La rentabilidad del bono del Tesoro a 30 años subía este lunes hasta el 5,31 %, más de cuatro puntos básicos, volviendo a alcanzar su nivel más alto en 19 años en medio del temor a una subida de la inflación por la guerra en Irán.
A su vez, el rendimiento del bono del Tesoro a 10 años avanzaba hasta el 4,7 %, y el del bono a 2 años subía hasta el 4,2 %.
Según la prensa especializada, la subida de los bonos estadounidenses se debe, en parte, a la preocupación de los inversores por una subida de la inflación derivada del incremento de los precios de la energía por la guerra entre EEUU e Irán.
En mayo, el bono de deuda a 30 años, los de mayor vencimiento, ya alcanzaron su nivel más alto desde 2007 y subieron hasta el 5,2 % apoyados por esta misma preocupación.
Este temor persiste pese a que la semana pasada se divulgaron una serie de datos sobre la inflación mejores de lo que esperaba el mercado: los precios de consumo (IPC) bajaron en julio una décima, hasta el 3,4 %, y los de producción (IPP) subieron ese mes un 4,7 % interanual, frente al 5,5 % de junio.

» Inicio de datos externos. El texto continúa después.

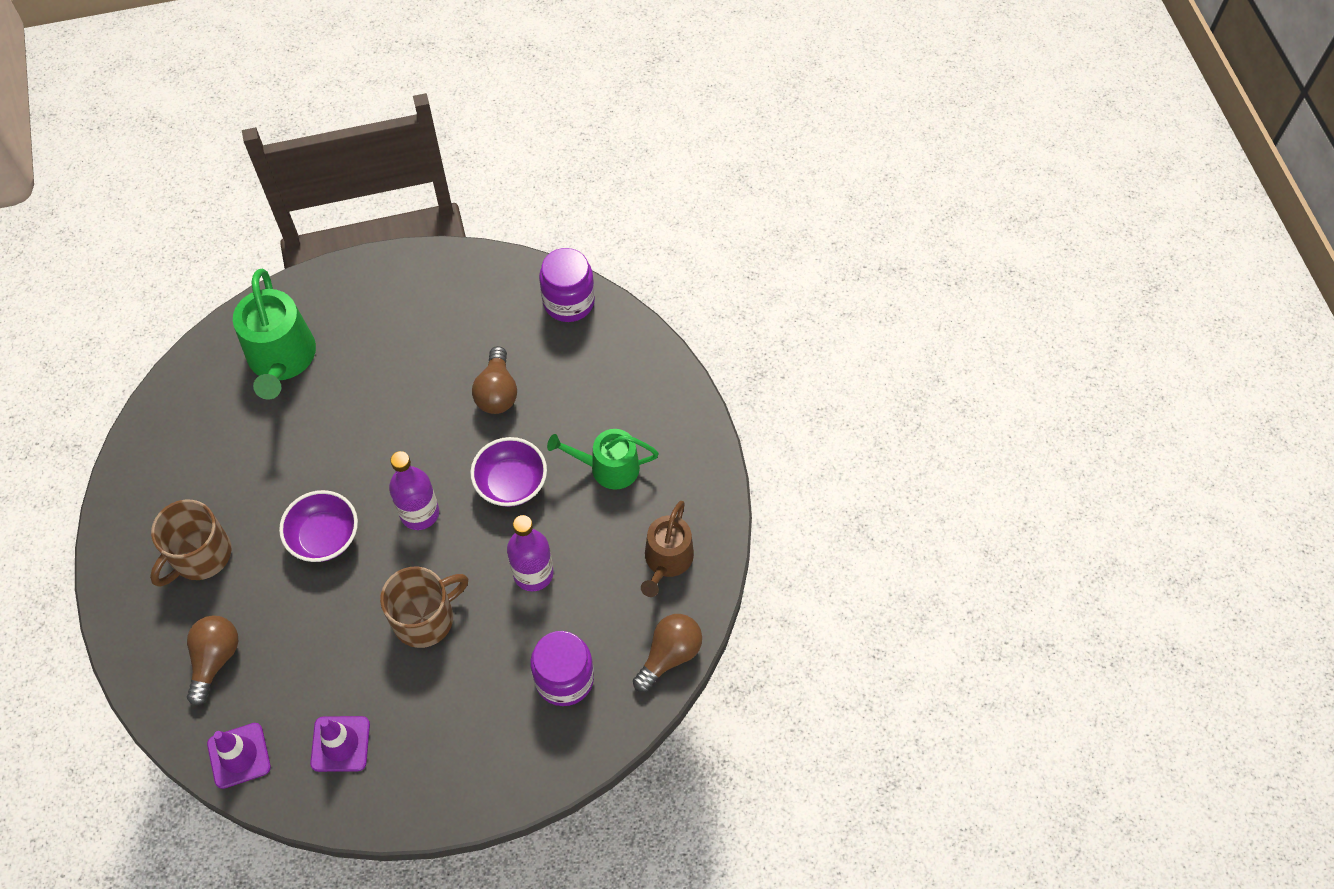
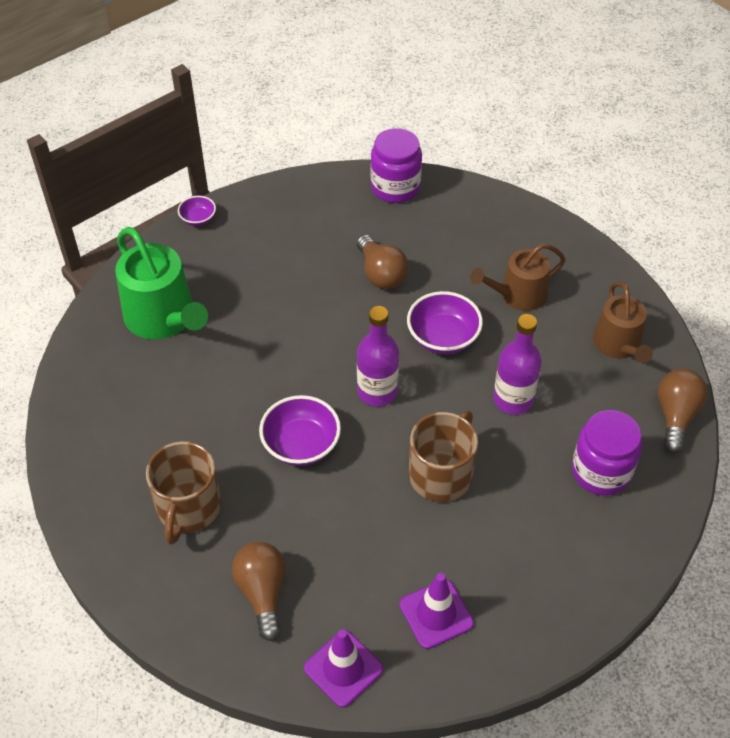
camera: 25 degrees left, 10 degrees down
(369, 265) = (198, 219): none -> purple bowl
(608, 467) = (518, 295): green watering can -> brown watering can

Dichas cifras refuerzan la posibilidad de que la Reserva Federal (Fed) mantenga sin cambios los tipos de interés en su próxima reunión.
Subida del bono y colocación de deuda del Tesoro
La subida del bono tiene lugar después de que el pasado jueves el Tesoro de Estados Unidos colocara bonos de deuda a 30 años por unos 25.000 millones de dólares, con un interés del 5,216 %, el mayor nivel de rendimiento logrado para un instrumento de este tipo desde 2001.

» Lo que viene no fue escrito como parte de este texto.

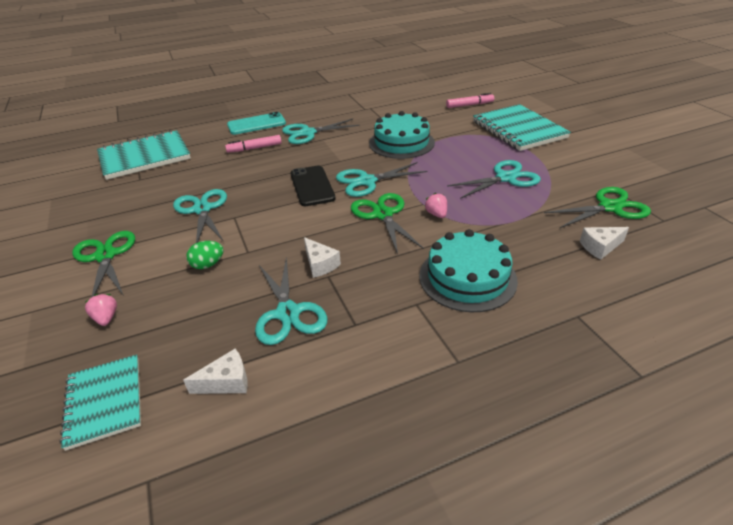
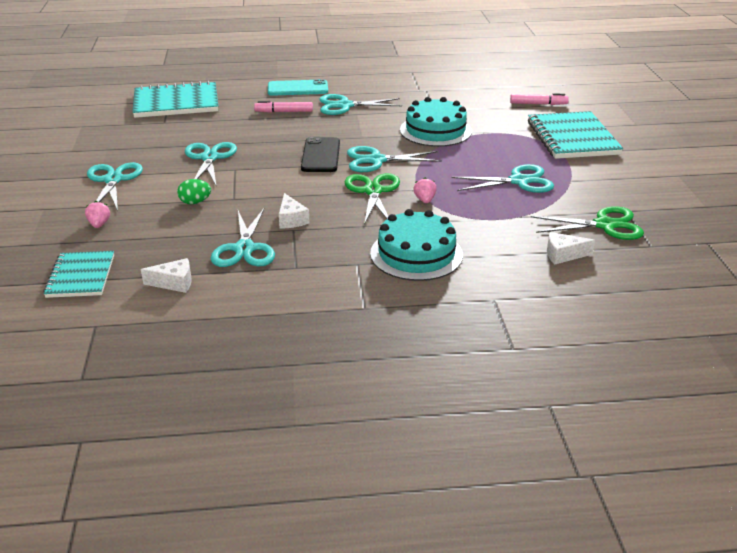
camera: 15 degrees right, 5 degrees down
(105, 256) = (113, 180): green scissors -> turquoise scissors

En un escenario donde se anticipan crecimientos de la inflación y de la deuda pública en Estados Unidos el mercado para las emisiones de la primera economía mundial viene mostrando una creciente preferencia por los bonos con vencimientos más cortos, según los analistas.
En cuanto a Irán, hoy expira el memorando de entendimiento entre este país y EE.UU., que establecía un alto el fuego y un plazo de 60 días para resolver cuestiones pendientes, y ambos países han intercambiado nuevas amenazas que han contribuido a la subida del petróleo intermedio de Texas en un 2,55 %, hasta los 84,5 dólares el barril.